Dec 02, 2023 - 3 min read

AOC 23 - Day 02 - Cube Conundrum

Link to Advent of Code day 2

After landing in a pile of leaves on a floating island, you walk with an Elf and play a game involving a bag full of red, green and blue cubes.

Part 1

Rules

For part one of the challenge, we are given a list of games, which looks like this:

Game 1: 3 blue, 4 red; 1 red, 2 green, 6 blue; 2 green
Game 2: 1 blue, 2 green; 3 green, 4 blue, 1 red; 1 green, 1 blue
Game 3: 8 green, 6 blue, 20 red; 5 blue, 4 red, 13 green; 5 green, 1 red
Game 4: 1 green, 3 red, 6 blue; 3 green, 6 red; 3 green, 15 blue, 14 red
Game 5: 6 red, 1 blue, 3 green; 2 blue, 1 red, 2 green

Each game is composed of multiple rounds, and each round is composed of a number of color cubes. For example in game one, there is 3 rounds: 3 blue, 4 red, 1 red, 2 green, 6 blue, and 2 green.

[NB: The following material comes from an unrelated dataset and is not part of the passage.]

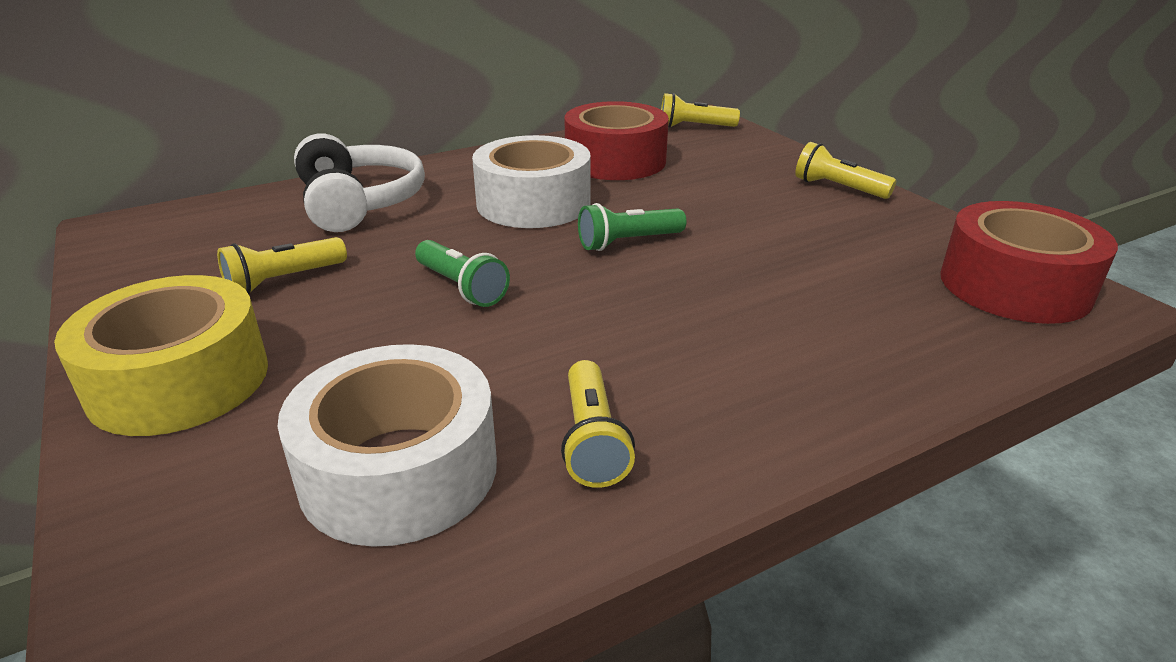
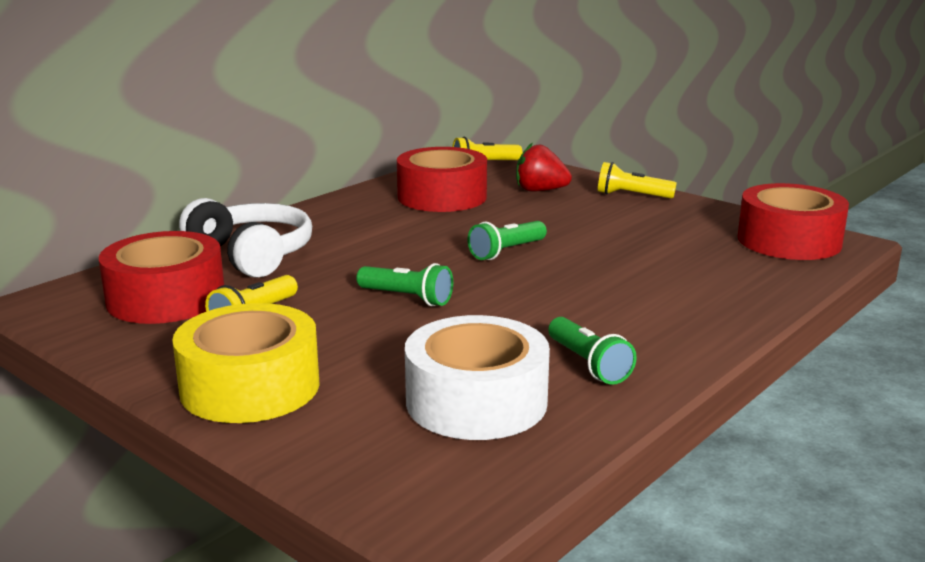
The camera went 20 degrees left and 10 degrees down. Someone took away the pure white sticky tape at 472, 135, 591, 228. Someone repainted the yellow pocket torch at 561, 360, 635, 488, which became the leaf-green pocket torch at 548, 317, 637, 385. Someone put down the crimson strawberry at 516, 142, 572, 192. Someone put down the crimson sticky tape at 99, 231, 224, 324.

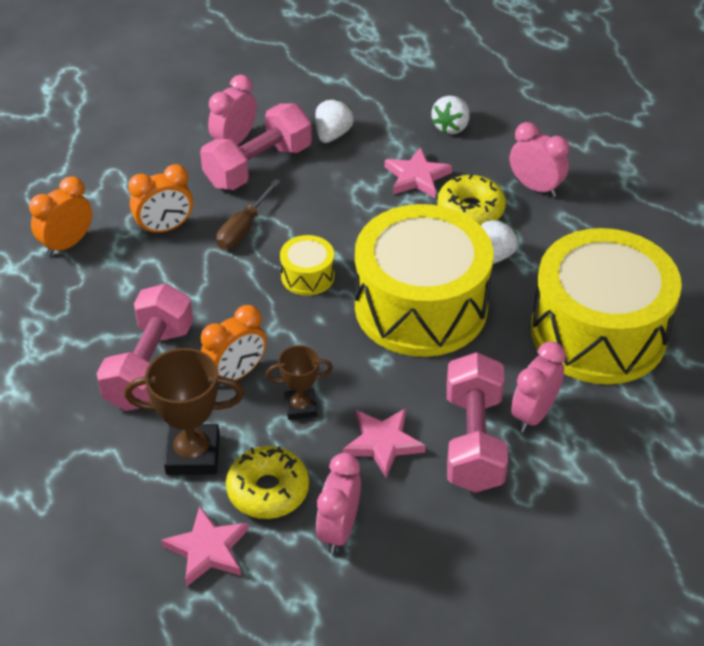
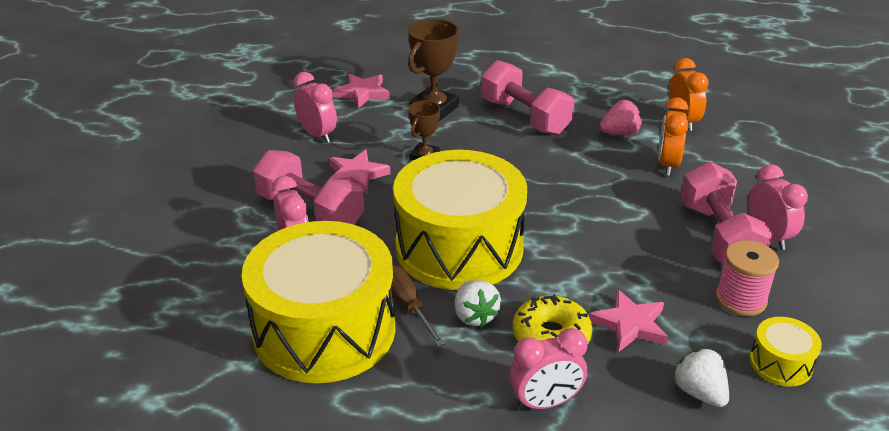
The camera went 125 degrees right and 10 degrees down. Someone swapped the pure white strawberry at 315, 99, 354, 143 for the pink bobbin at 716, 240, 779, 316. Someone carried the brown flat screwdriver from 216, 179, 281, 249 to 391, 266, 445, 346. Someone carried the yellow drum from 280, 235, 335, 296 to 750, 317, 822, 387. Someone took away the orange alarm clock at 201, 305, 267, 386. Someone took away the yellow donut at 226, 446, 309, 519. Someone put down the pink strawberry at 600, 100, 642, 135.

We have to determine which games can be played with a specific quantity of cubes: 12 red, 13 green, and 14 blue.

A game can be played only if it doesn't require more color cube than the available ones. For example, a game containing 10 red cubes, 14 green cubes and 15 blue cubes could not be played, as it doesn't match the requirement of at least 12 red cubes.

Code

The parsing part is the following:

from dataclasses import dataclass

@dataclass
class Cubes:
    red: int
    green: int
    blue: int


@dataclass
class Game:
    id: int
    handfuls: list[Cubes]


def get_input(input_file: str) -> list[Game]:
    games = []
    with open(input_file) as f:
        for line in f.readlines():
            left, right = line.split(":")
            game_id = int(left.split(" ")[-1])
            handfuls = [parse_handful(handful) for handful in right.split(";")]
            games.append(Game(id=game_id, handfuls=handfuls))
    return games


def parse_handful(handful_str: str) -> Cubes:
    color_counts = {'red': 0, 'blue': 0, 'green': 0}
    for part in handful_str.split(', '):
        count, color = part.strip().split(' ')
        color_counts[color] = int(count)
    return Cubes(**color_counts)

Then, the logic consists of checking whether each game has the required cubes:

def part_one(input_file: str):
    games = get_input(input_file)
    possible_games_ids = []
    max_cubes = Cubes(red=12, green=13, blue=14)
    for game in games:
        if has_game_enough_cubes(game, max_cubes):
            possible_games_ids.append(game.id)
    return sum(possible_games_ids)

def has_game_enough_cubes(game: Game, handful: Cubes) -> bool:
    for game_handful in game.handfuls:
        if game_handful.red > handful.red or game_handful.green > handful.green or game_handful.blue > handful.blue:
            return False
    return True

Part 2

Rules

We now need to determine the minimum number of cubes required to play each game.

For example, for game 1:

Game 1: 3 blue, 4 red; 1 red, 2 green, 6 blue; 2 green

The minimum required cubes are 4 red, 2 green, 6 blue.

Code

The process involves simply identifying the highest count of each color in every game.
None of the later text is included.